Amber is a 6 yo miniature red dachshund who has just gone through her first and hopefully only episode of IVDD. Some pawrents of their dogs, for a few differing reasons, opt for conservative care for an ivdd episode rather than the surgery route.
The route we chose was conservative, which meant that we crate rested Amber for 8 weeks, using conservative treatment protocols.

When you first see your beloved friend go down with IVDD, it is understandably a shock, followed by more disbelief, fear, helplessness, heartbreak, confusion and of course many tears.

The one thing that pulled me through was learning that it doesn’t mean my best friend’s life is over. She can still live a happy and fulfilled life, she may even walk again; but if not there are other ways she will be able to get around. This is not the end!

They are still the same dog, have the same mannerisms, do the same cute things like digging in their bed to get comfy, will still want to give you kisses and still get excited to see you!
They are just so happy to be loved, cared for, of course fed and to still be with their family.

One thing I found really hopeful in adjusting to crate rest, was to keep a diary to log information so I didn’t forget.  I took note of the times and things such as how often my dachshund went to the toilet, or ate, or had medication, or even to log improvements.

I had to learn how to express Amber’s bladder as the messages from her brain weren’t reaching her bladder to tell her it’s time to go to the toilet. Our vet showed me how to do it, but even so, I still struggled and couldn’t work it out once at home. However i remembered reading that not everyone does get it straight away and to just remain calm, have patience and use as many learning resources as I could find.

Some useful ways to help your dachshund adjust to 8 weeks conservative crate rest:

  1. If you are able to lift your crate, or make a trolley to move your crate, try and have your 
dachshund where you are as much as possible. If you are sitting outside in the sun, or inside on the lounge, or cooking in the kitchen, remember when they could use their legs, they would always be there too? So I like to move Amber around as much as possible so she is still a part of everything.
  2. When she has found it difficult to settle, i put a sheet over the crate, something that still lets the air flow through, but gives her that cosy cave feeling. Most of the day she will have half her cage covered and half uncovered.
  3. We have laid on the floor with our heads resting on the pillow/mattress just inside her crate so she still feels like she has her cuddles and lying down with us time.
  4. Don’t give in to any crying/howling/barking behaviour by getting them out of the crate. Ignore that behaviour, reward/show attention for good quiet behaviour.
  5. Stay positive, don’t give up hope, be patient and read as much as you can on ivdd.

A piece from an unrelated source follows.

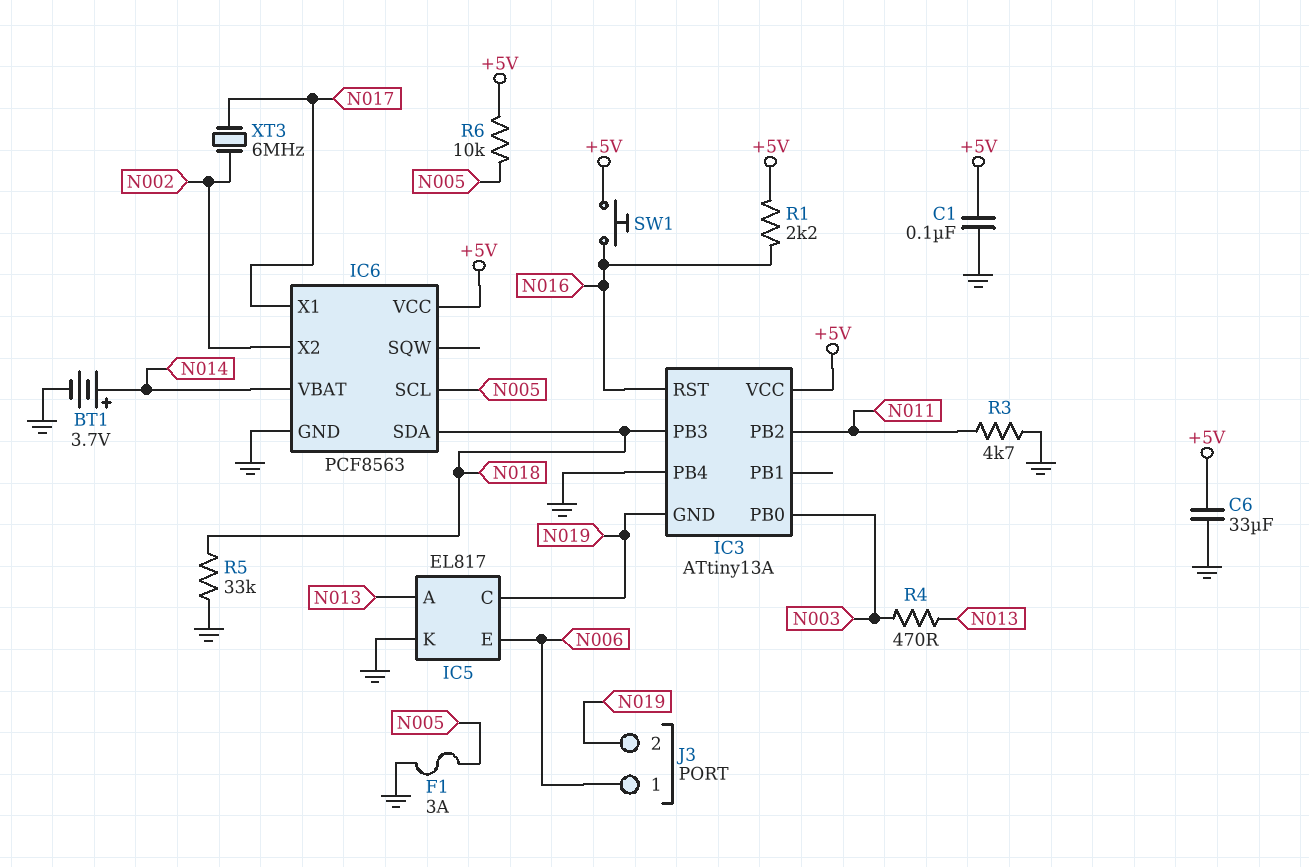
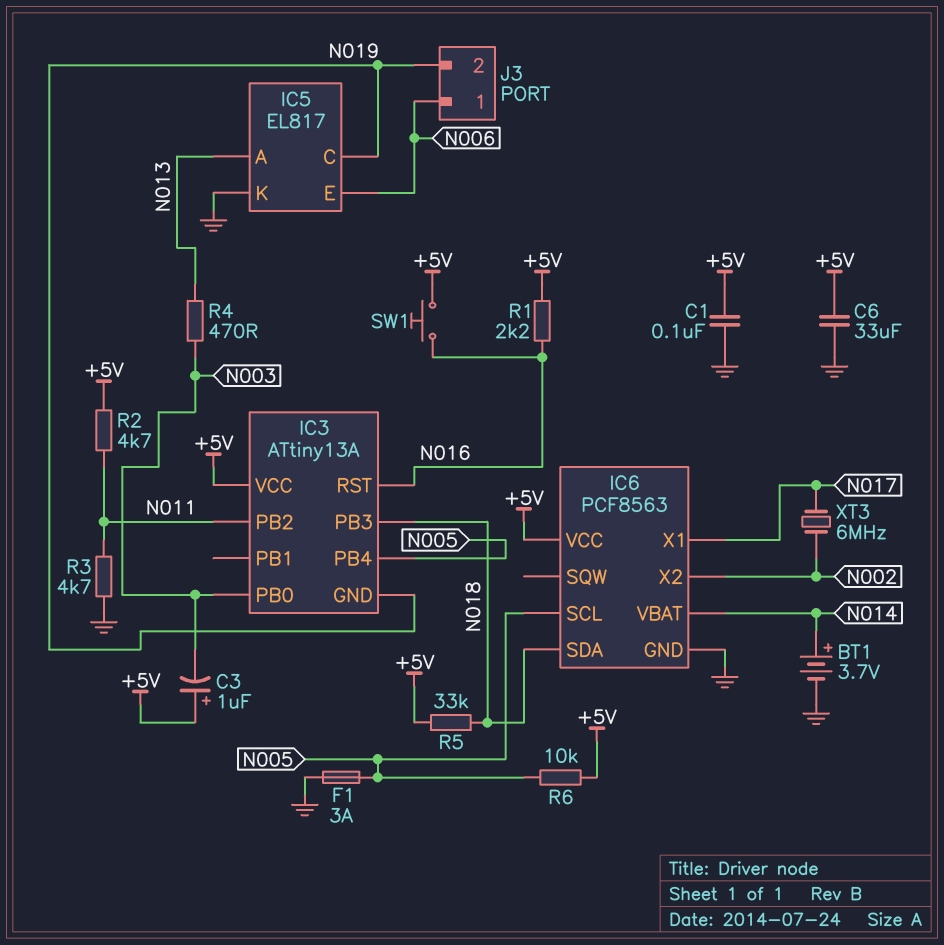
C3: none -> 1uF (plus +5V, minus N003)
IC3 pin PB4: GND -> N005
R2: none -> 4.7k (+5V, N011)
R5: 33k (GND, N018) -> 33k (+5V, N018)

At the 6 week stage of the conservative crate rest, Amber was her usual self, personality wise and has been the whole time which is fantastic. I was fortunate that she adjusted straight away to being in the crate and always wants to get back inside quickly after going toilet, which has made things a lot easier.

Following conservative care, Amber has finished her 8 weeks of strict crate rest, we will be looking into rehabilitation care for her along the lines of acupuncture and physio and will continue with her crate rest.

You won’t hear their paws constantly tapping behind you during crate rest, but I can guarantee their eyes will be following you wherever you go!